Sunday, July 2, 2006

Sunday

Well I picked up my son yesterday, but I was so tired from the Hoochie Momma party Friday night.  (only got 4 hours sleep).  I think that might be the last of those parties since 5 cop cars were needed to break up the fights outside.

Anyway I was exhausted when I finally picked up Eric so I grabbed a room for us on the way back.  I accepted that I would rather be rested today to hang with him instead of being exhausted.  So it was a fun time.

We've had a roller coaster of doing stuff today.  Pool, basketball, baseball, and dairy queen.  It's been a lot of fun.

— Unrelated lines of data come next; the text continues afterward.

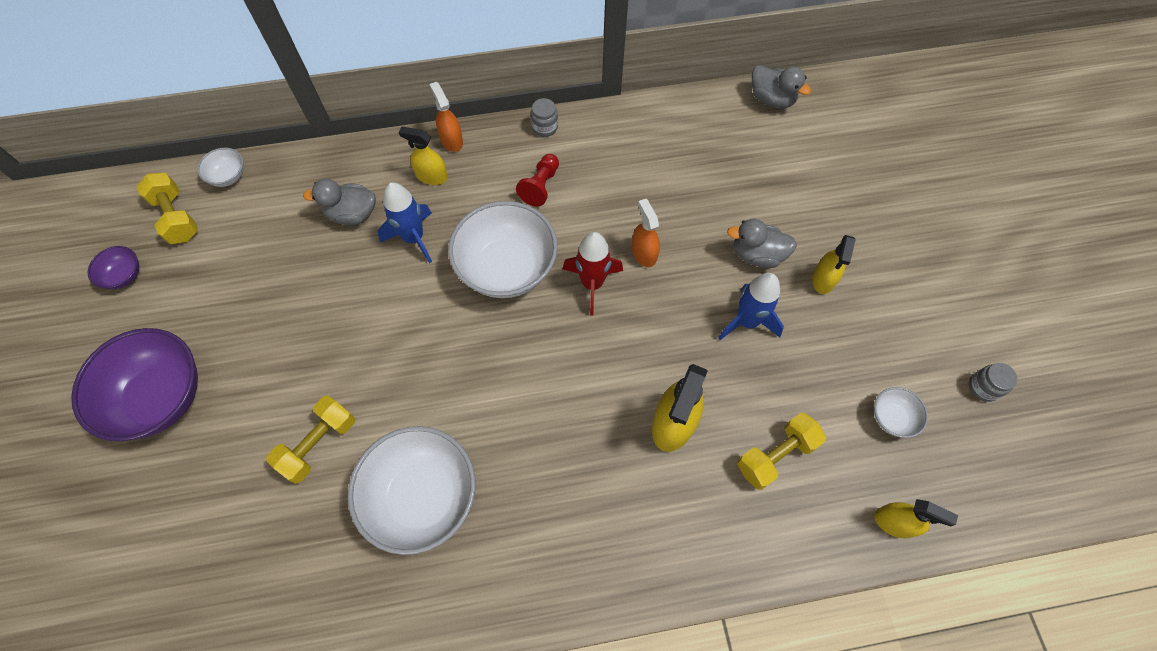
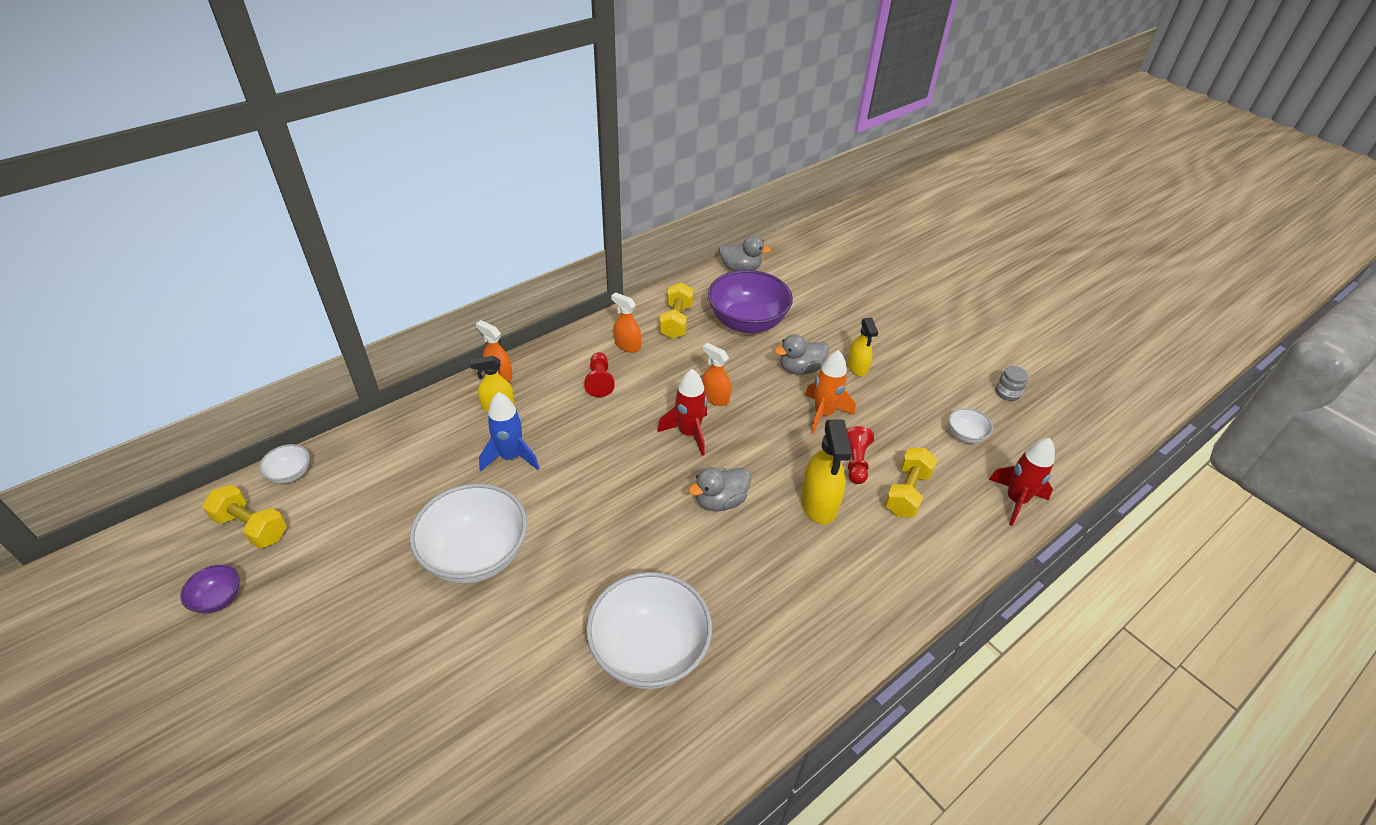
camera: 30 degrees left, 20 degrees down
(161, 397) = (326, 688): purple bowl -> purple bowl (747, 322)
(319, 444) = (522, 653): yellow dumbbell -> yellow dumbbell (676, 321)
(352, 214) = (439, 460): grey duck -> grey duck (720, 501)
(507, 268) = (610, 448): white bowl -> white bowl (476, 555)
(545, 127) = (575, 340): grey jar -> none
(592, 153) = (627, 345): none -> orange spray bottle
(743, 394) = (855, 462): none -> red pawn
(747, 321) = (823, 414): blue rocket -> orange rocket
(894, 523) = (1015, 500): yellow spray bottle -> red rocket

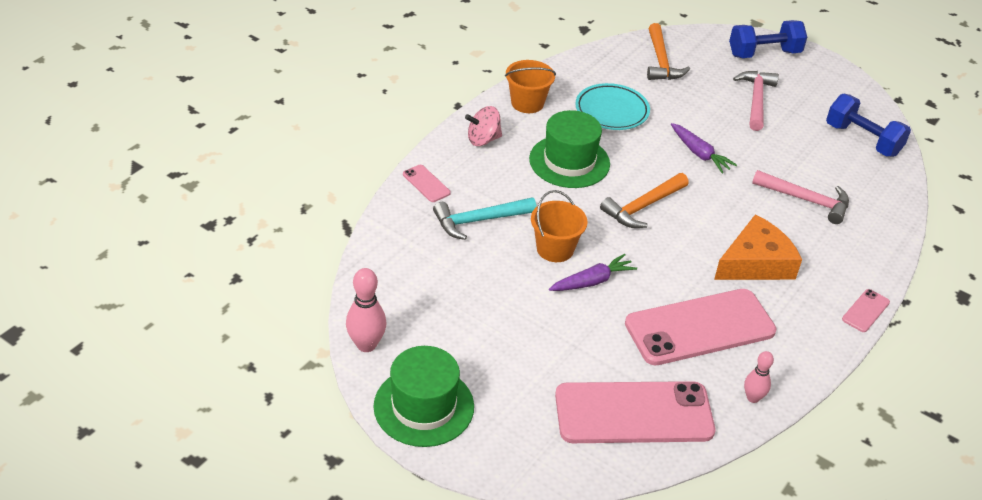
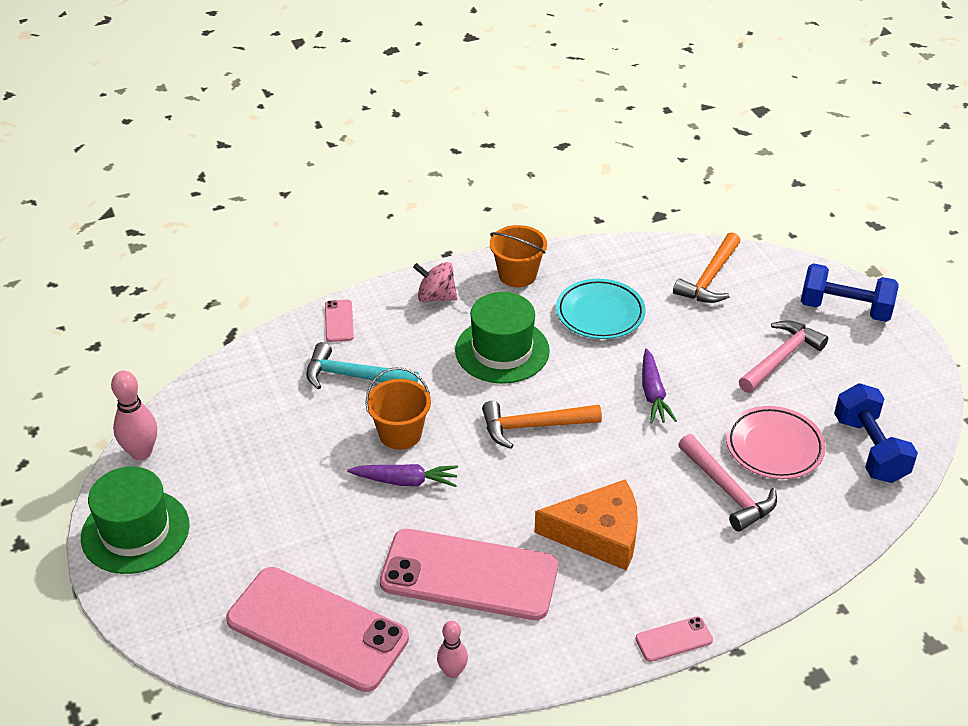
camera: 35 degrees right, 0 degrees up
(806, 160) = (774, 447): none -> pink plate

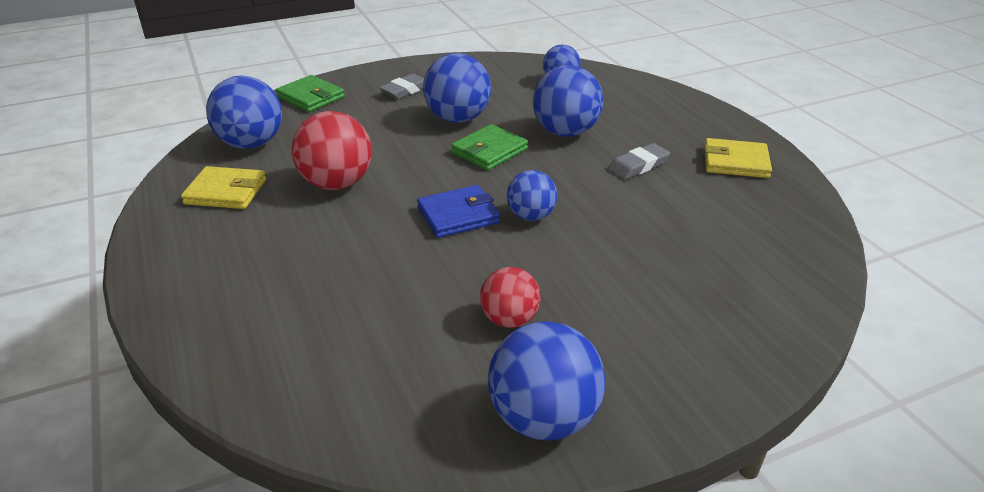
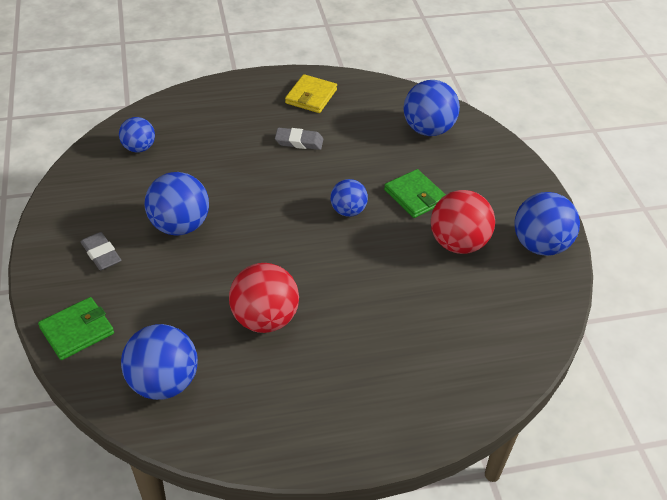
camera: 80 degrees left, 10 degrees up
(226, 192) = (251, 401): yellow wallet -> none
(458, 215) = (336, 249): blue wallet -> none
(489, 151) = (246, 216): green wallet -> green wallet (415, 196)
(509, 319) = (458, 243): red ball -> red ball, size x1.63
(565, 132) = (233, 166): blue ball -> blue ball (428, 129)
(638, 165) = (299, 142): grey eraser -> grey eraser turned 60 degrees counterclockwise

The downside.  I see my son has become a product of his enviroment.  Dealing with his mom will do that and I know how I was all those years.  So to see him talk in a way as not to cause problems makes me sad.  I have a funny feeling my ex in a psych hospital at the moment.  From what I can gather from my son she hasn't been around for a while.  I think that is why their has been a disruption in the phone contacts since my ex father in law is taking care of him.  Eric doesn't want to talk about it.  I told him that was okay, but I was happy to listen and nothing he would say would make me angry at him.  I had let it go except today we were playing a card game and he was losing and all of a sudden he just lost it and was crying and reverting to a 3 year old.  (he's 7).  I asked what was bothering him to try to get some angle.  He just stated the game.  I know kids have the hardest time connecting their feelings, but I worry.  No one is saying anything on my ex's side.  So we will see. 

5 comments:

Anonymous said...

Your son must be very confused and stressed, if thats whats going on with your ex. I hope he opens up to you and lets you help.
~ Jenny

Anonymous said...

It's so hard to watch the kids go through a bad time, I hope your ex is ok.

Anonymous said...

Mike ... I am sorry that you have to go through the stress of seeing this.  When my son was that age, we made a move that was very difficult for him, and he reacted in much the same way. Your son is probably trying to process this whole thing in his mind, before saying anything to you.  You are doing the right thing,  just letting him know that you are ready and willing to listen when he is ready to talk. In time, he will probably open up to you.   Hang in there.   Tina  

Anonymous said...

Sometimes little boys just don't want to lose. I would take things at face value with a seven year old and let him win a couple of rounds. ---angel

Anonymous said...

Mike, I'm so sorry to hear of this latest stress on Eric.   I agree, making sure he knows he is not to blame, you would not be angry with him, and that it's okay for him to not talk but you're there if/when he wants to, is a good approach.  Loving support for him:)
I don't know how long he is there with you.   Is it possible for you to consider obtaining temporary custody of him while she is in the psychiatric hospital?  Perhaps that'd be to much stress on you to wage that "fight," or perhaps there are other reasons.   I do think it's something worth considering, even if you don't decide it's the best way to go.
Got to feel for those kids, and okay, us parents sometimes, too!, but gosh.